Add a package to Deploy

To deploy an application with Deploy, you must supply a deployment package. It contains the files (artifacts) and middleware resources that Deploy can deploy to a target environment.

You can add a deployment package to Deploy by creating it in the Deploy interface or by importing a Deployment Archive (DAR) file. A DAR file is a ZIP file with the .dar file extension. It contains the files and resources that make up a version of the application, as well as a manifest file (deployit-manifest.xml) that describes the package content.

Create a package

Deployment packages are usually created outside of Deploy. For example, packages are built by tools like Maven or Jenkins and then imported using the a Deploy plugin. You can manually write a Manifest.MF file for the Deploy Archive format (DAR format) and import the package using the Deploy GUI.

While designing a deployment package this may be a cumbersome process. To quickly assemble a package, it is more convenient to edit it in the Deploy UI.

Step 1 - Create an application

In Deploy, all deployable content is stored in a deployment package. The deployment package will contain the EAR files, HTML files, SQL scripts, DataSource definitions, etc.

Deployment packages are versions of an application. An application will contain one or more deployment packages.

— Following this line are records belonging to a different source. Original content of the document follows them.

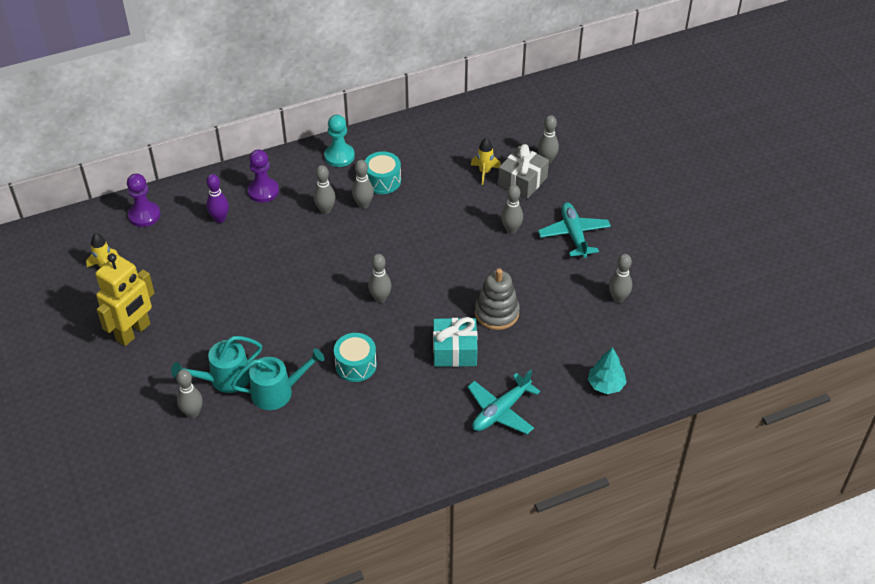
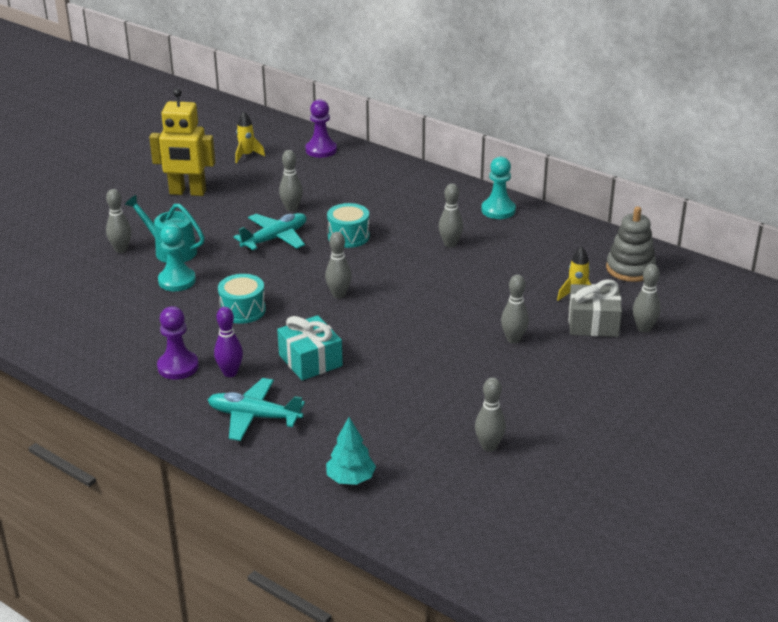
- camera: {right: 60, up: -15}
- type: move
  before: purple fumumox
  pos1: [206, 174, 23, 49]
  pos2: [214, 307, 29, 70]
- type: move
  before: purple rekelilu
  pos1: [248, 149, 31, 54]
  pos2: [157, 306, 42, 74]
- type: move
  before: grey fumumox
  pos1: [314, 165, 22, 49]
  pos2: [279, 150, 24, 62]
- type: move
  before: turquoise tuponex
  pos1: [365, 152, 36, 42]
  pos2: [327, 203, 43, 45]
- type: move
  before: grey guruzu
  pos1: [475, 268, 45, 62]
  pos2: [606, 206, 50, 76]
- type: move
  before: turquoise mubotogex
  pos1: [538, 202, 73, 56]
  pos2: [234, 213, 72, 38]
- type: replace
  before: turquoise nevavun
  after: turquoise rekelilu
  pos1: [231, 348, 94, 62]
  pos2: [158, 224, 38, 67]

Before you can create a deployment package, you must create an application.

  1. Login to the Deploy GUI.
  2. In the top navigation bar, click Explorer.
  3. Hover over Applications, click Explorer action menu, then select New > Application.
  4. In the Name field, enter the name ‘MyApp’ and click Save.

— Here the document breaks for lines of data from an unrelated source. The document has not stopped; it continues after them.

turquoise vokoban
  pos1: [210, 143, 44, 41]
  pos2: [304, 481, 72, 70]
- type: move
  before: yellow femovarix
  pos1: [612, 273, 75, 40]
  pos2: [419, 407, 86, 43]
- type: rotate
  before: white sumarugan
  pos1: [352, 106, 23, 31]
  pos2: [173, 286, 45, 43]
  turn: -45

Step 2 - Create a deployment package

To create a deployment package that contains version 1.0 of MyApp:

  1. Expand Applications.
  2. Hover over the MyApp application, click Explorer action menu, then select New > DeploymentPackage.
  3. In the Name field, enter the name ‘1.0’.
  4. Click Save.

This action creates a new empty MyApp 1.0 package. For more information about Deploy’s package version handling, see Deploy package version handling.

Step 3 - Add Deployable content

In Deploy, all configuration items, nodes in the repository tree, are typed. You must specify the type of the configuration item before hand, so that Deploy will know what to do with it.

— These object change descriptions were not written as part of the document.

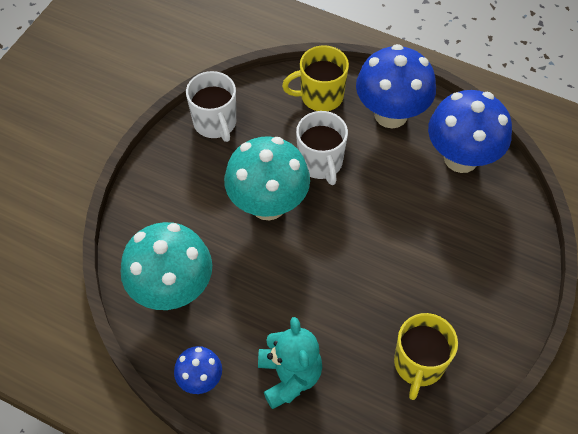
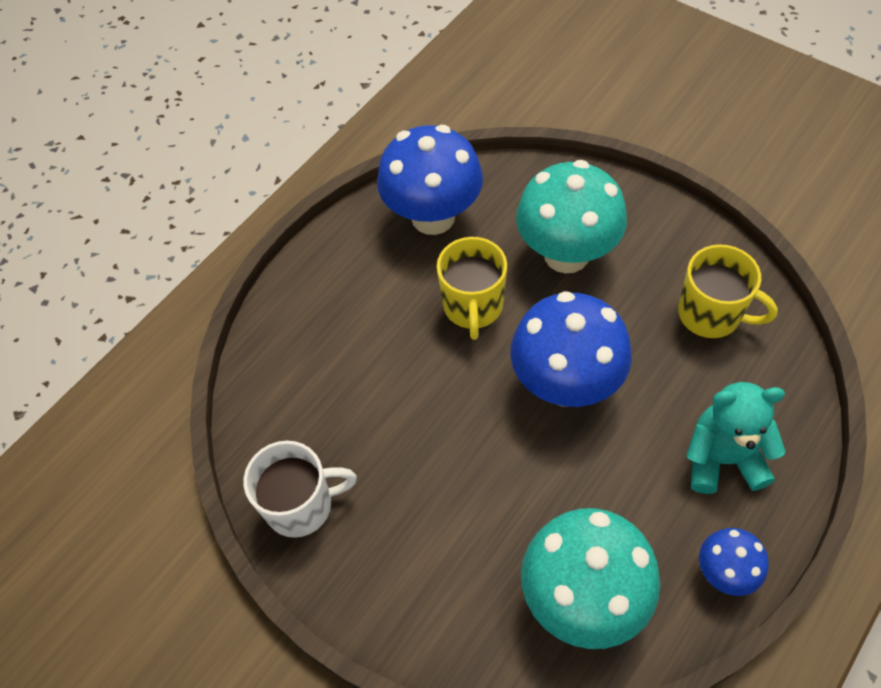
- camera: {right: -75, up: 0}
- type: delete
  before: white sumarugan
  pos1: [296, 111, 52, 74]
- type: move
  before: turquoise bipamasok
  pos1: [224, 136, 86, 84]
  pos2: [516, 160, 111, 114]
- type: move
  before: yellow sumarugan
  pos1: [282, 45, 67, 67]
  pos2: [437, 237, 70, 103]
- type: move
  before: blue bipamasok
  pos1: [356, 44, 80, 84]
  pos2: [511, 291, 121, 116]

You can add a simple deployable without file content.

To create a deployable DataSource in the package:

  1. Hover over the MyApp application, click Explorer action menu, then select New > jee > DataSourceSpec.
  2. In the Name field, enter ‘MyDataSource’.
  3. In the JNDI-name field, enter ‘jdbc/my-data-source’.
  4. Click Save.

This creates a functional deployment package that will create a DataSource when deployed to a JEE Application Server, such as JBoss or WebSphere.

Step 4 - Adding artifacts

Artifacts are configuration items that contain files. Examples are EAR files, WAR files, but also plain files or folders.

You can add an EAR file to your MyApp/1.0 deployment package using the type jee.Ear.

Note If you are using specific middleware like WebSphere or WebLogic, you can also add EAR files with the type was.Ear. You can use this if you need the WebSphere features. In other situations, we recommended deploying using the jee.Ear type.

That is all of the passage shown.